THE GRANDMASTER – Wong Kar-wai
La pioggia cade furiosa, diversi corpi circondano un uomo, solo ma apparentemente tranquillo. Il fluire dei corpi tra l’acqua inizia e l’uomo respinge ogni attacco in una danza che li vede scomparire via via nel buio della notte. Uno scontro di corpi rapido ma mai furioso nonostante la violenza, un cadere di gocce cadenzato mentre gli aggressori vengono ritmicamente abbattuti.
Fo Shan, sud della Cina, è la città dove abita Ip Man e dove il maestro Gong Baosen si trasferisce e tiene una cerimonia per celebrare il suo passaggio di testimone, nel nord affidato a Ma San e nel sud da decidere in seguito ad una serie di combattimenti. La figlia del maestro, Gong Er, si scontra con Ip Man, dopo che quest’ultimo aveva guadagnato la fiducia di Gong Baosen, dando il via ad un rapporto di amicizia velato di amore … sino all’esplosione della seconda guerra tra Giappone e Cina.

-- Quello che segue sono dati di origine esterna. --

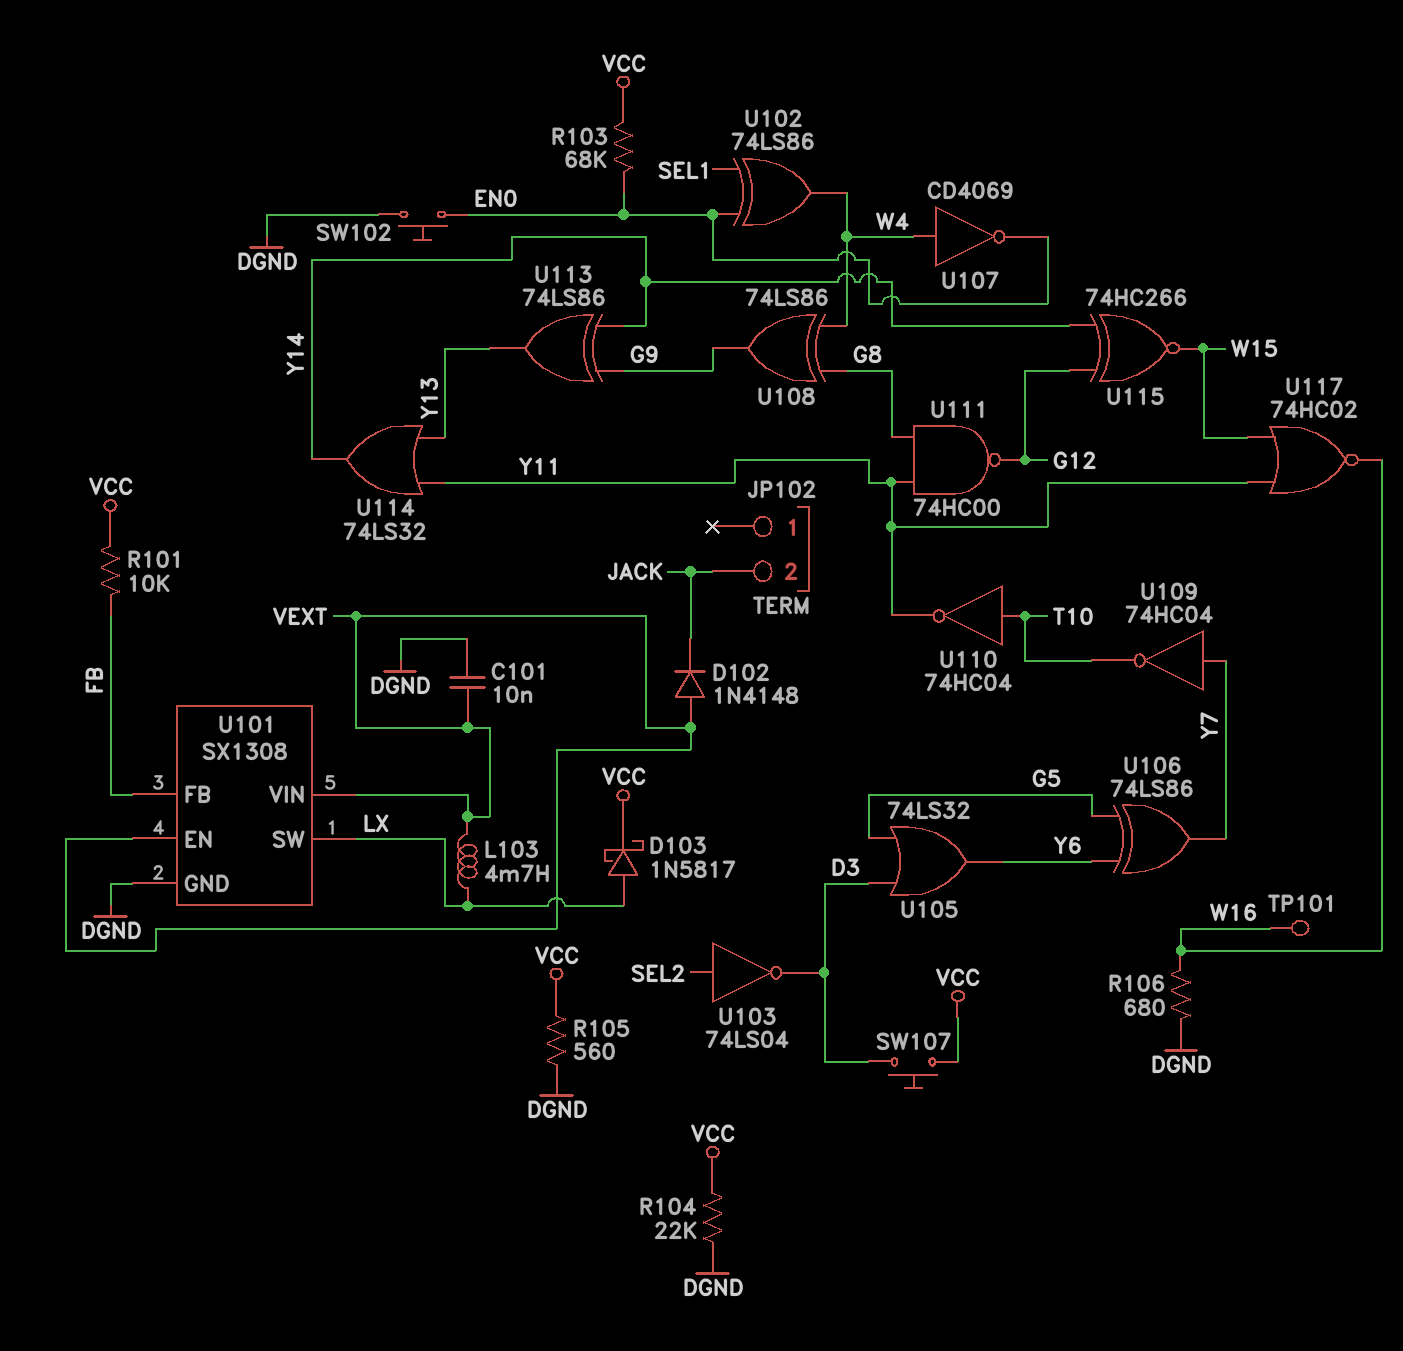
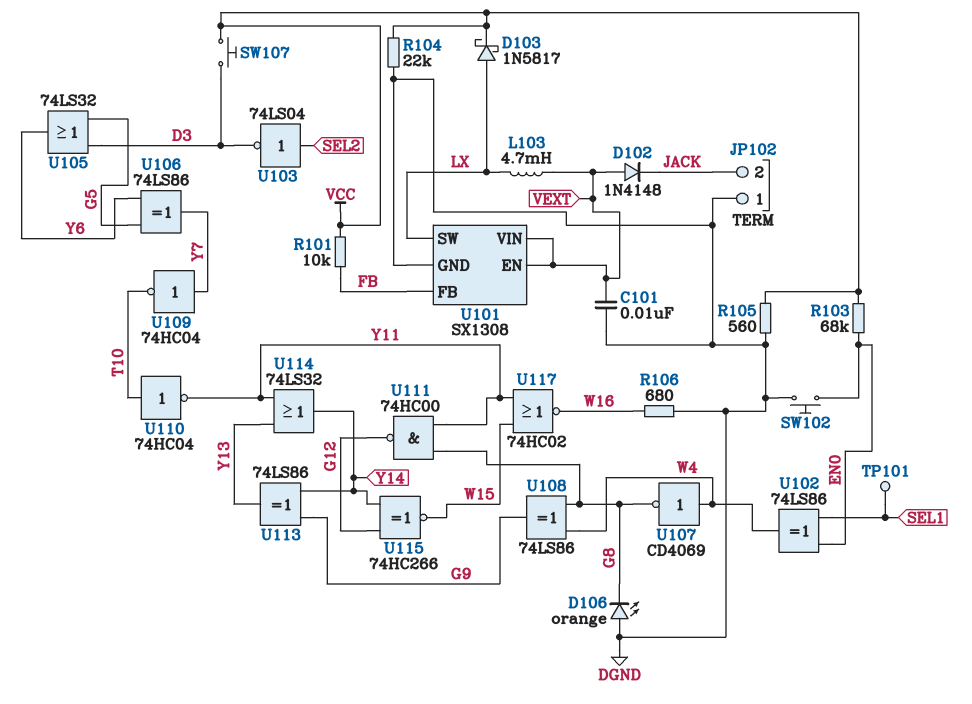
D106: none -> LED orange (A DGND, K G8)
JP102 pin 1: none -> DGND
TP101: test point (W16) -> test point (SEL1)
U107: NOT CD4069 (in W4, out EN0) -> NOT CD4069 (in W4, out G8)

Wong Kar Wai riesce a mescolare delicatezza, pacatezza e violenza, disegnando un lavoro che attraversa le tematiche care al regista, come la perdita e l’impossibilità di coronare un amore, in un percorso di sottrazione che presenta figure, esseri umani, nella loro grandezza, per poi privarli di quello status apparentemente intoccabile e lasciarli cadere. Ip Man subisce la guerra e la fame come ogni altro essere umano, Gong Er la perdita di un genitore e la fiducia in un mondo a cui non si sente legata, i due si sfiorano in combattimento, si cercano tramite la parola scritta, si incrociano di nuovo per poi perdersi definitivamente allo spegnersi delle candele.
Lontano dalla trilogia di Wilson Yip, Wong Kar Wai predilige lo scontro fisico pari merito con il decorso sentimentale, scagliando via i corpi senza gravità, subendo l’incedere della storia e ricercando scontri che oltre alla fisicità dei colpi, evidenziano il danzare ritmico della lotta. I combattimenti, coreografati da Yuen Wo Ping (Matrix, L’ultima sfida di Bruce Lee, Kill Bill, Drunken Master e molti altri), sono quindi momenti dove il regista lascia muovere i corpi giocando con la macchina da presa e con un montaggio mai frenetico, nonostante la rapidità dell’azione.
Una fotografia d’eccellenza, una colonna sonora che riprende “Once upon a time in America” di Ennio Morricone, uno stile di regia che eccede nel rallenty dilatando i tempi e donando una sorta di triste respiro all’opera, un cast formidabile (soprattutto Tony Leung e Zhang Ziyi) e un contesto storico d’efficacia, fanno di The Grandmaster un cult movie drammatico e al contempo catchy, dove la filosofia del kung-fu è espressa attraverso le parole ed i volti dolenti dei protagonisti.